I should have jumped in, but at the University of Illinois the musicals were more actor driven, and the music school itself was more classical, which wasn’t where I felt joy. I eventually left college and did a lot of community theater while unhappily working at a regular job. I wanted to be closer to people who were getting paid for doing what I was doing for free, so I auditioned to be a singing waitress at a Chicago restaurant called Lawrence of Oregano. And that’s where I met Brian Lasser, a brilliant musician, actor, songwriter, and pianist. We left the restaurant and started doing nightclubs and concerts, moving up the foodchain. In 1978 or 1979 we moved to New York. We worked one night a week for two or three years at the Duplex in the Village. That didn’t pay the rent, so in between shows we’d fly back to Chicago, do enough work to make three or four grand, and come back to New York. We worked together until Brian’s death in 1992. I still perform quite a few arrangements he did early in our career.

You’ve also had an impressive career in theater.

I’m not just a cabaret person, or just a theater person. I enjoy the diversity, going back and forth.

This is probably an impossible question, but we’ll ask it anyway: Can you single out a highlight of your stage career?

Probably the first time I understudied the role of Norma Desmond in Sunset Boulevard. This was in Los Angeles, and Glenn Close was starring. I got two days’ notice—Glenn’s doctor had told her to take one of the Sunday performances off. She did the matinee and I did the evening show. You don’t get a lot of rehearsal time as an understudy or standby, but this was February and we’d opened in November, so I was ready! I’d watched from the back of the theater and gone through all the choreography. I still had to learn all the costume changes—with three dressers!—and learn the props and set.

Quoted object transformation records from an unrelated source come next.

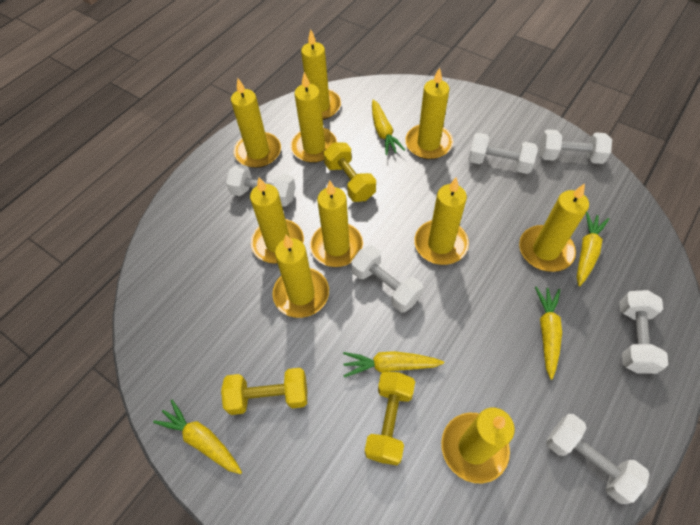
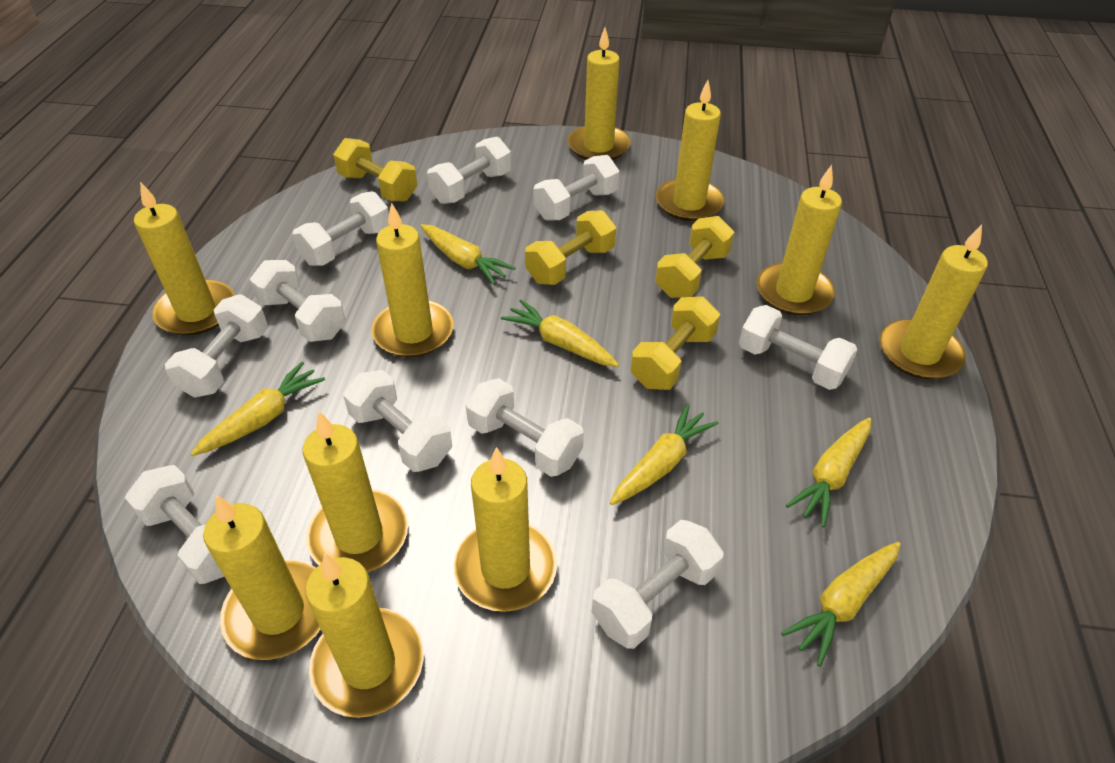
white dumbbell: 6 -> 10
yellow carrot: 5 -> 6
yellow dumbbell: 3 -> 4

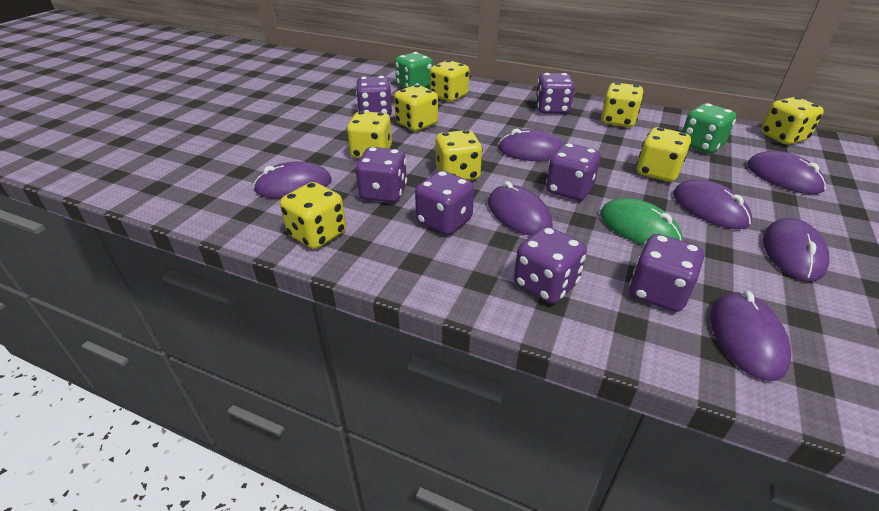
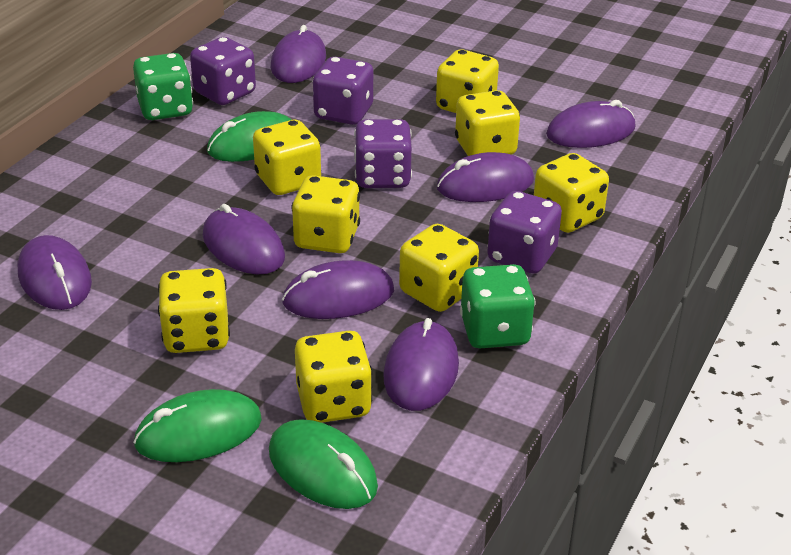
green mouse: 1 -> 3
purple dice: 7 -> 4

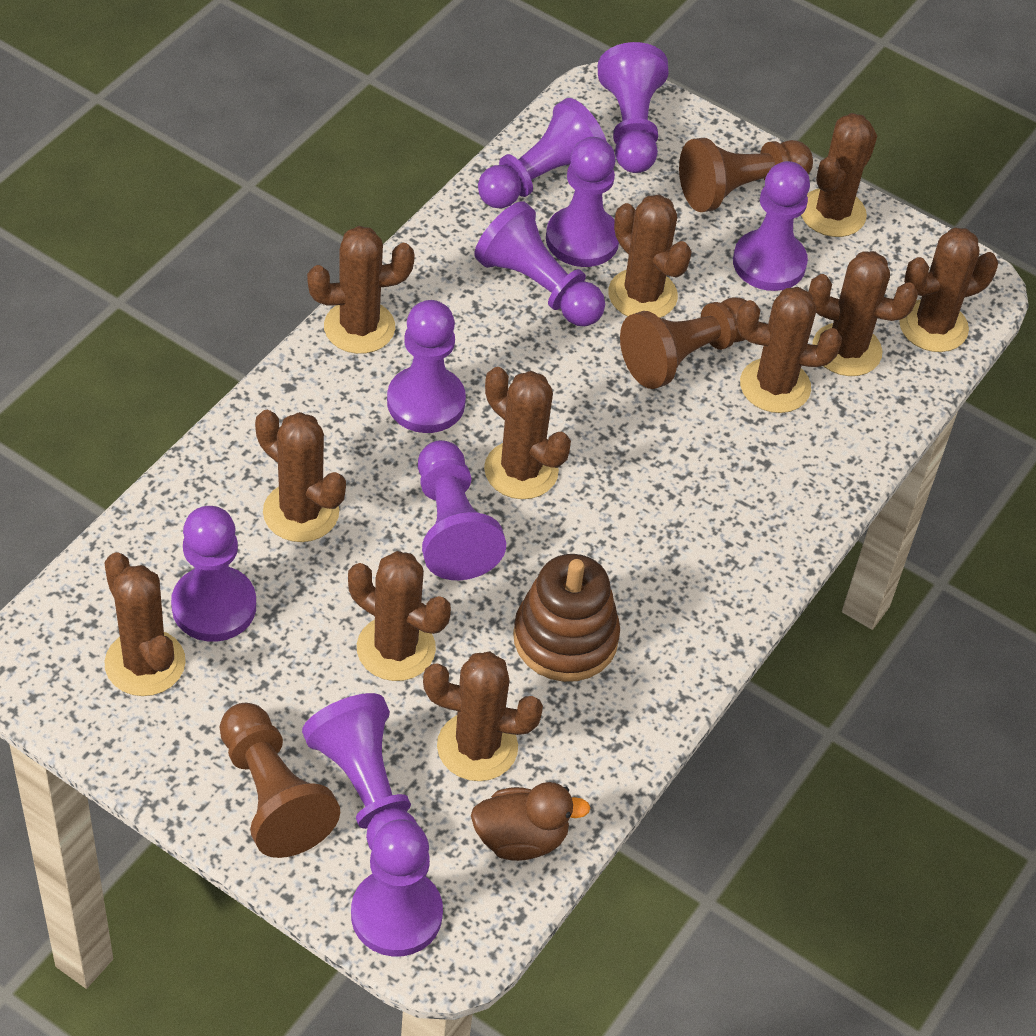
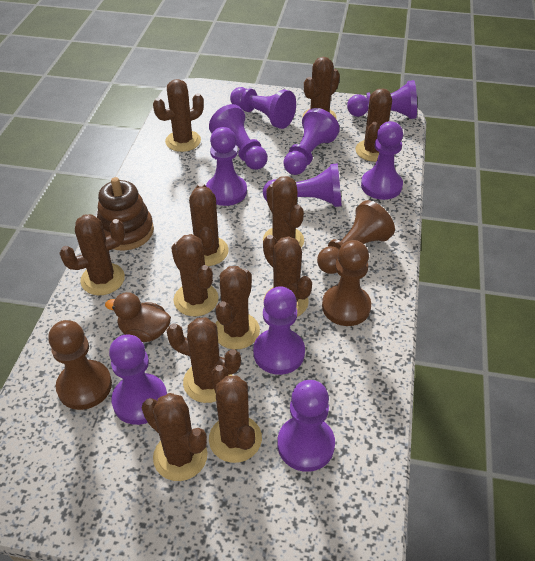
brown cactus: 11 -> 12

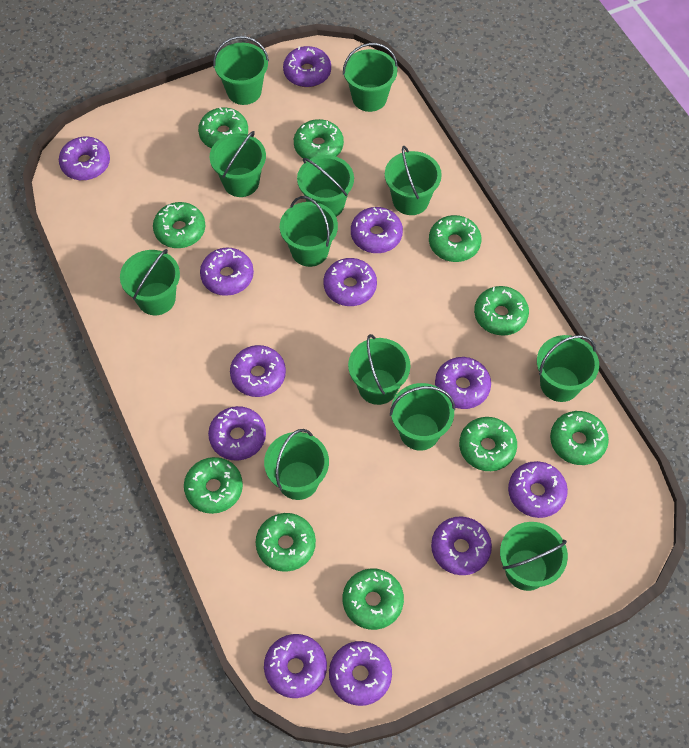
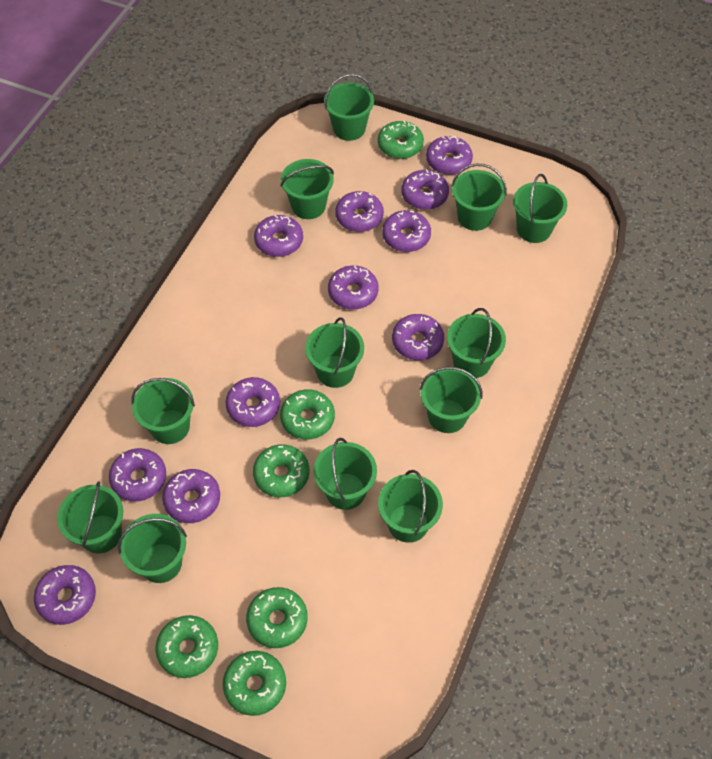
green donut: 10 -> 6
purple donut: 12 -> 11

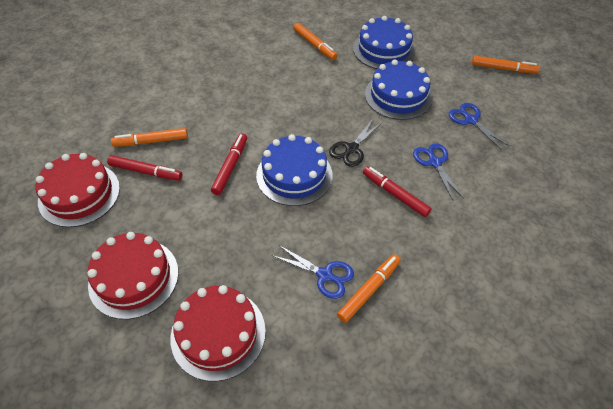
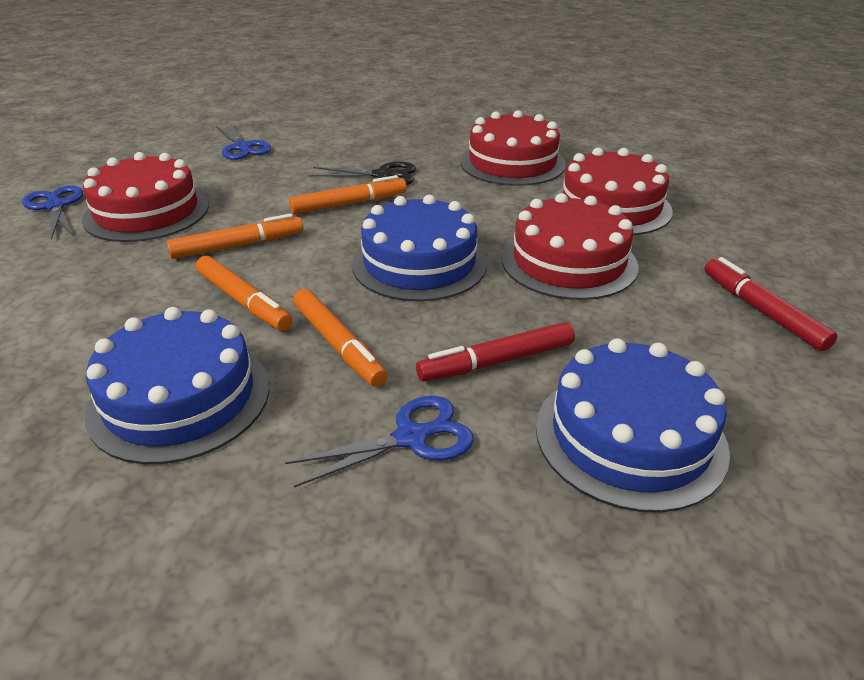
red cake: 3 -> 4
red marker: 3 -> 2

It was an amazing set—the mansion would lift up with hydraulics, and there’d be an entirely new scene underneath. It was weird the first time I rode up in it, but I learned to love it.

I stayed with the show after it moved to Broadway, and I understudied the next two leads, Betty Buckley and Elaine Paige. Over the course of two years, I did about 250 performances.

There haven’t been many live performances since March 2020. What’s your musical life been like during the pandemic?

My last performance was in November 2019, in Chasing Rainbows: The Road to Oz at the Paper Mill Playhouse in Millburn, New Jersey. I got sick after that and wasn’t able to do any Christmas shows, and then, of course, I had to cancel all of 2020.

I was getting bored, so I decided to learn how to do self-taping and streaming. Every Thursday since April 2020 I’ve done a show, “Mason’s Makin’ Music,” where I sing to tracks. It’s been fascinating. In cabarets you have 60 to 100 people in the audience. Online I’ve had 3,000 people listening! It’s great to connect with them, but I do miss seeing eyes in an audience and feeling that energy. And singing with a piano—oy, I can’t wait for that!

I’m doing a few things this summer, though. On May 15 I’m doing a free indoor concert at the Frank Campbell Funeral Chapel in Manhattan—it’s a beautiful historic building, and it’ll be the first time I’ve sung with a live piano in over a year.

I’ll have a new CD out this fall. My previous CD, It’s About Time, was produced by Paul Rolnick, who also wrote the title song—he wrote it for some friends shortly after marriage equality became legal in New York. I sang it at those friends’ wedding. It’s not just about gay marriage equality; it’s about all marriage equality. If people are in love they should get married!